A ways down the road, you stop off to find New Chum's Beach, which was recommended by others you've met in your travels. You want to double check your directions, so you stop at the side of the road where a grey haired man in his early sixties is working on his medium-sized yacht which is hooked up to a rusty tractor spray painted on the side with "STILL JUST(crossed out) MARRIED."
He give you specific directions. "Go to the end of the street. Park on the grass. Follow the beach. Then through rocks for a while. Then you'll find a path. Where are you from?"
"I grew up in North Dakota, but I just moved from Portland, Oregon."
"I lived in California for ten years." He asks you what you are doing in Auckland and all the usual questions.
You think about asking him more questions, but your car is still running and so you are off, but not without him repeating the directions once more for good measure and joking that you could be off for a swim also (though you have not brought your wetsuit, and it might not be all that smart.)
You come upon the first beach. Whangapoua. Grey skies one way, but blue in the direction you are headed. So you head toward the rocks. Another man sixtyish again, with no shoes and strong legs looks at you. "Going to New Chums?"
"Yes." You nod.
He looks at sky. "You'll be alright. It's not gonna rain. You'll have the beach all to yourself. I was just there. It's empty."
So you continue along on in your black flip flops.
Through the ferns you emerge onto your own beach. Your size nine feet make their own way in the sand.
It's just you and Mr. Bird. You wonder if this is what it's like on a deserted island. The only sounds are the waves, the birds, the breeze.
You find your new favorite sea creature. It's not like you have a thing for the color blue or anything, it's just a cool jellyman.
On your way back, you run into five people on their way to New Chum's. You think how perfect your timing was. The last person is an English woman in red.
"Is it worth the walk?" She takes a drag off her cigarrette, which was dangling from her fingertips. You wonder why someone would smoke while trying to manage through the rocks.

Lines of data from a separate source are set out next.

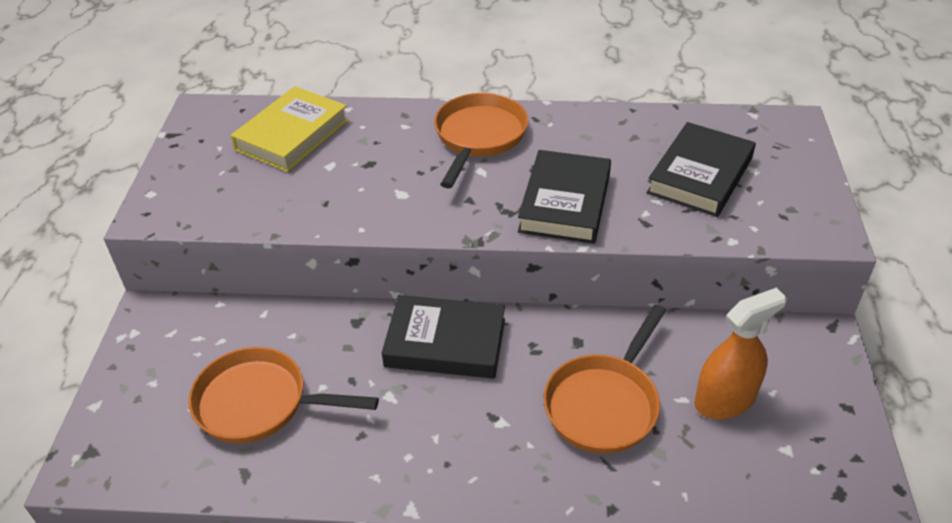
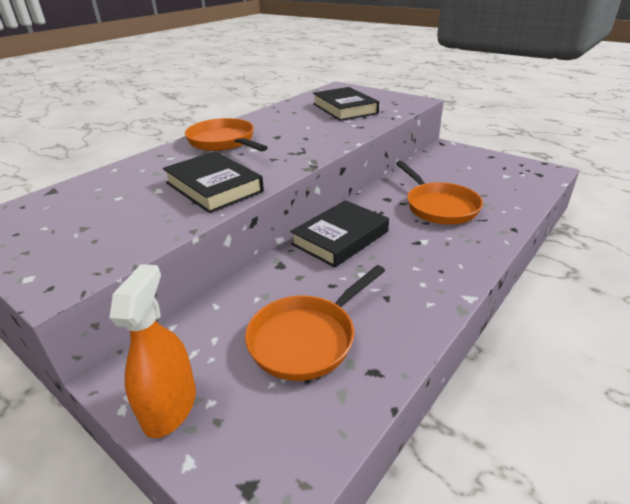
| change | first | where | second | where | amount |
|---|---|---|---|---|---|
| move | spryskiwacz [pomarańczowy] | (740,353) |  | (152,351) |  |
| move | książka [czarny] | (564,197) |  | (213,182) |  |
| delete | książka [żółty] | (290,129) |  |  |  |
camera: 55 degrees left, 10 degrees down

You notice that there is ONE pink rock on the beach. You wonder how there would be only one in so many. But there is. You wonder if it is a special rock. There doesn't seem to be a Jesus face in it or anything, so maybe it's just there for no reason.
You return to your station wagon and wander along down the road, stopping here and there at whatever strikes your fancy.
You see a cool building in the town of Waihi- the pumphouse. A remnant of Martha Gold Mine.
This building was moved 296 meters a few years ago, to more stable ground.
The sweet little man in the information center shows you a cement sample, pointing out all the air gaps and large rocks that lack stablility and strength.
You stop off for a little walk in the Karangahake historic park on the way home.
You see some cows coming out to play. You take some pictures of the farms for your mom to see. There's a flat part of the North Island just south of Auckland. "Flat as a pancake," the guy at "The Garage Sale" store told you.
Aahhh. Now what if you'd not gone to bed at 8:11PM on Friday?